Эти ранние теофанические концепции об огне и свете получили затем свое дальнейшее развитие в более поздних христианских кругах, особенно в сирийской традиции. В этой связи Эверет Фергюсон напоминает нам, что «мотив света и огня в Иордане, присутствовавшего при Крещении Иисуса, наиболее часто встречается в сирийских источниках».53 Очевидно, что такого рода интерпретации Крещения не были всего лишь изобретением сирийских авторов, а представляли собой адаптацию древних преданий, подобных тем, что были отражены в сочинениях Юстина и Татиана. Следовательно, не представляется случайным тот факт, что подобного рода мотивы часто появляются в комментариях на труды этих древних авторов. Так, Ефрем Сирин в своем Комментарии на Диатессарон, при описании Крещения Иисуса, сообщает о «сиянии света, появившегося на воде».54

Очень похожие теофанические мотивы играют также важную роль в интерпретациях события Крещения в сочинениях Иакова Серугского. Сьюзен Майерс указывает на тот факт, что «при описании Крещения Христа в Иордане в произведениях Иакова Серугского мотив освящения воды (и посредством этого всех вод на земле) также представлен в словах и выражениях, связанных с темой огня: “Святой пришел к воде, чтобы спуститься в нее для крещения; его огонь зажегся среди волн и осветил их”».55

Уже знакомый нам мотив огня при Крещении Иисуса появляется также в 14-ом Гимне на Богоявление, приписываемом авторству Ефрема Сирина. В этом сочинении сам Иисус представлен как горящий огонь, воспламеняющий воды Иордана. В тексте Гимна на Богоявление 14:32 обнаруживаются такие образы: «воды Моего Крещения освящены, — и огонь Духа от Меня они обретут — и, если бы я не был крещен, они не стали бы совершенными — чтобы произвести в изобилии чад, которые не узнают смерти».56 Такого рода развитие уже знакомой символики представляется очень важным, так как в данном случае сам Иисус воспринимается как огненный центр богоявления.

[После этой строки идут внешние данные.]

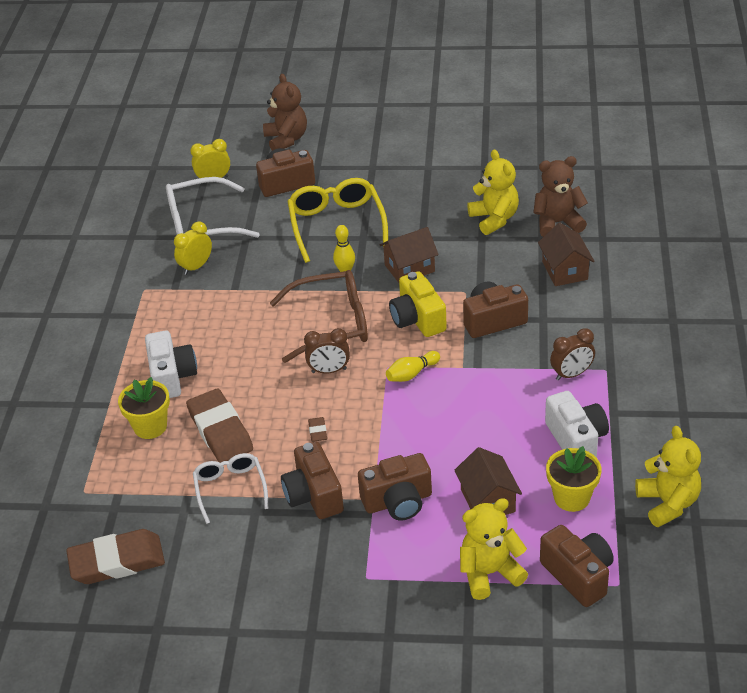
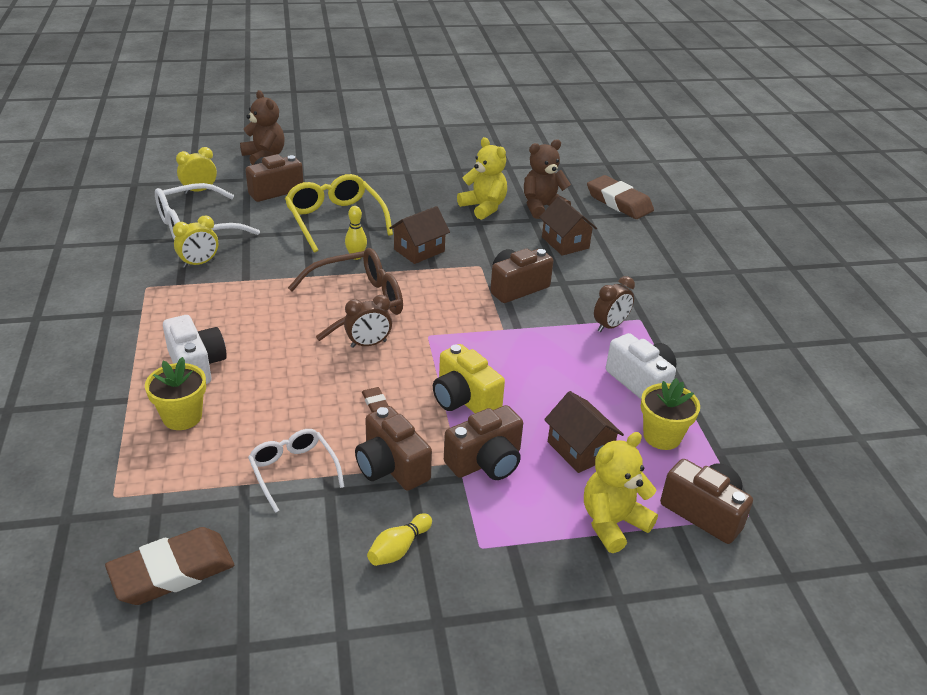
camera: 20 degrees left, 5 degrees down
(196, 267) = (199, 263): yellow clock -> yellow clock turned 150 degrees counterclockwise
(220, 430) = (266, 412): brown eraser -> brown eraser (619, 202)
(411, 374) = (455, 339): yellow bowling pin -> yellow bowling pin (398, 549)
(417, 319) = (443, 291): yellow camera -> yellow camera (464, 399)
(668, 503) = (756, 431): yellow teddy bear -> none

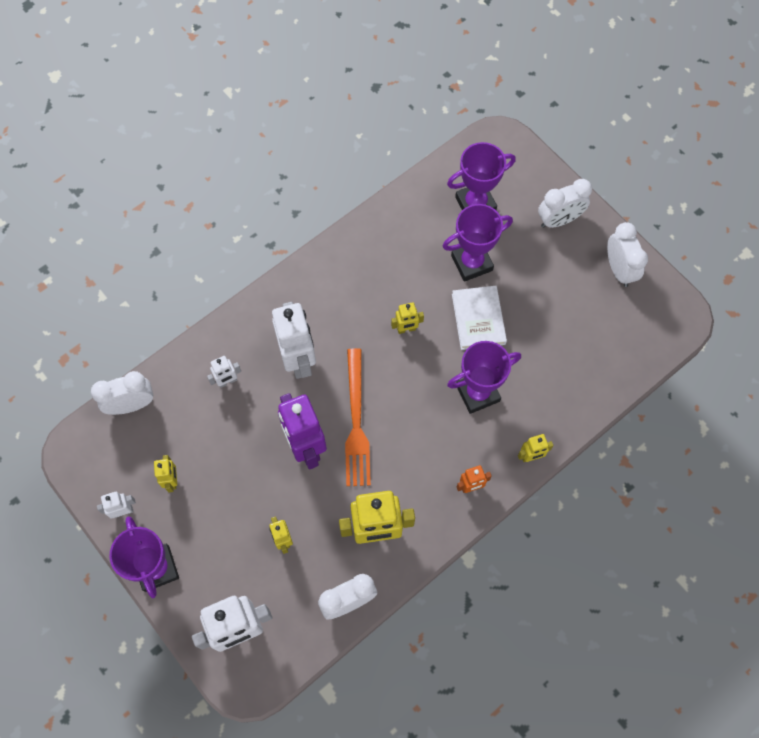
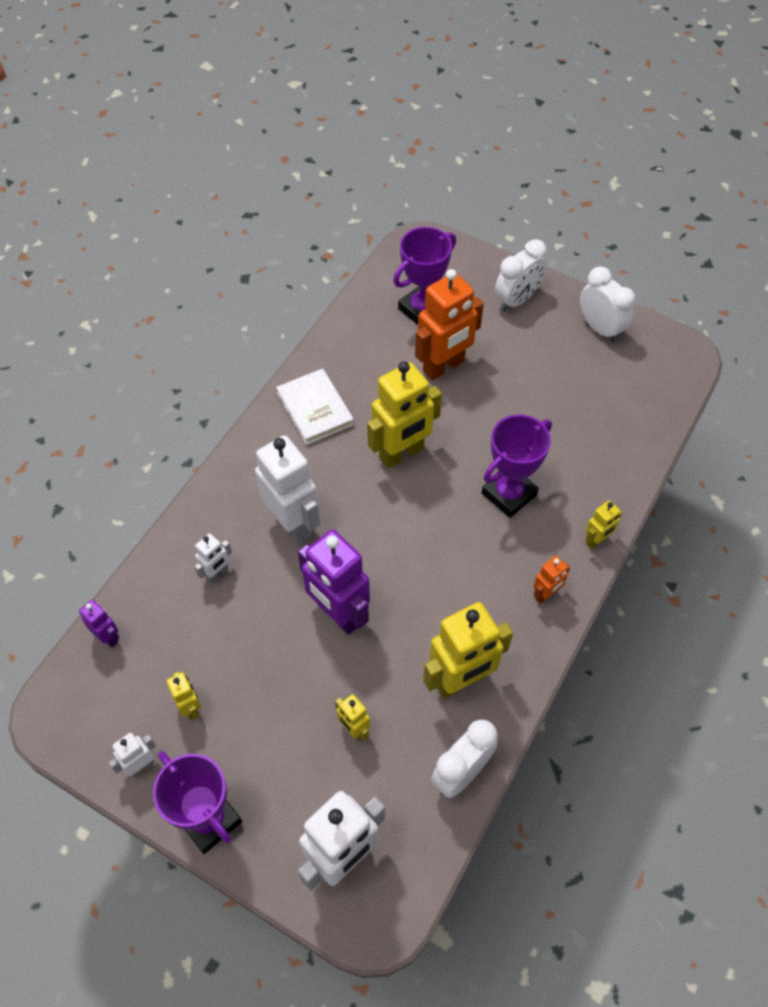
camera: 20 degrees left, 10 degrees down
(132, 405) = (108, 636): white clock -> purple robot
(356, 422) = (386, 568): orange fork -> none
(406, 329) = (402, 453): yellow robot -> yellow robot, size x2.06
(471, 263) = (444, 367): purple trophy -> orange robot
(478, 319) = (476, 419): white book -> white book (315, 409)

Для нашего исследования очень важным представляется тот факт, что символизм огня и света, посредством которого ранние христианские экзегеты выражают смысл события Крещения Иисуса, напоминает о теофаническом образном строе описаний Божьей Славы (Кавод) в иудейских библейских и внебиблейских источниках.57 Эверет Фергюсон отмечает подобные связи, указывая, что «образ света был обычным элементом теофании, и очень важным представляется присутствие его при Крещении Иисуса в связи с появлением небесного гласа и нисхождением Духа в качестве свидетельств уникального статуса Иисуса».58 История интерпретации рассказа о Крещении, таким образом, показывает, что это событие нередко воспринималось ранними христианскими толкователями как теофания, напоминающая о явлении Божьей Славы на воде. Подобные тенденции, по-видимому, проявляются уже в самом раннем уцелевшем источнике этой традиции — сочинении Юстина Мученика. Размышляя над особенностями этого свидетельства, Фергюсон подчеркивает, что «упоминание Юстином мотива “огня” представляется не просто самым ранним описанием этого явления, которое можно датировать с некоторой долей уверенности, но также и служит признаком, отличающимся от предания о свете, так как в нем огонь появляется в момент вхождения Иисуса в воду, в то время как в рассказах о свете это явление происходит либо при крещении, либо после него».59

Одеяние Славы в Иордане

Еще один важный аспект христианских интерпретаций Крещения Иисуса, возможно, также связанный с восприятием этого события как явления Божьей Славы в реке, – это предание об исполненных славой одеяний в Иордане. Несмотря на то, что в рассказах о Крещении в синоптических Евангелиях ничего не сообщается о наделении Иисуса каким-либо одеянием при совершении обряда крещения, скрытые аллюзии на символизм облачения все же, возможно, присутствуют даже в этих ранних текстах. Тот факт, что метафора облачения при Крещении, возможно, неявным образом обнаруживается в рассказах из синоптических Евангелий, получает дополнительное подтверждение при сопоставлении с текстом апостола Павла, содержащимся в Послании к Галатам 3:27, где апостол сообщает христианам, что многие из них, крестившись, облеклись во Христа (Χριστὸν ἐνεδύσασθε). В этом тексте содержится намек на восприятие ранними христианами крещения как наделения верующего эсхатологическими ризами. Для нашего исследования важно отметить, что более поздние христианские экзегеты нередко описывали мотив нисхождения Духа на Иисуса, так же как и погружение Иисуса в воду, используя метафоры облачения. Согласно этим толкованиям, такие небесные одеяния будут получены и последующими поколениями верующих христиан во время совершения над ними обряда крещения.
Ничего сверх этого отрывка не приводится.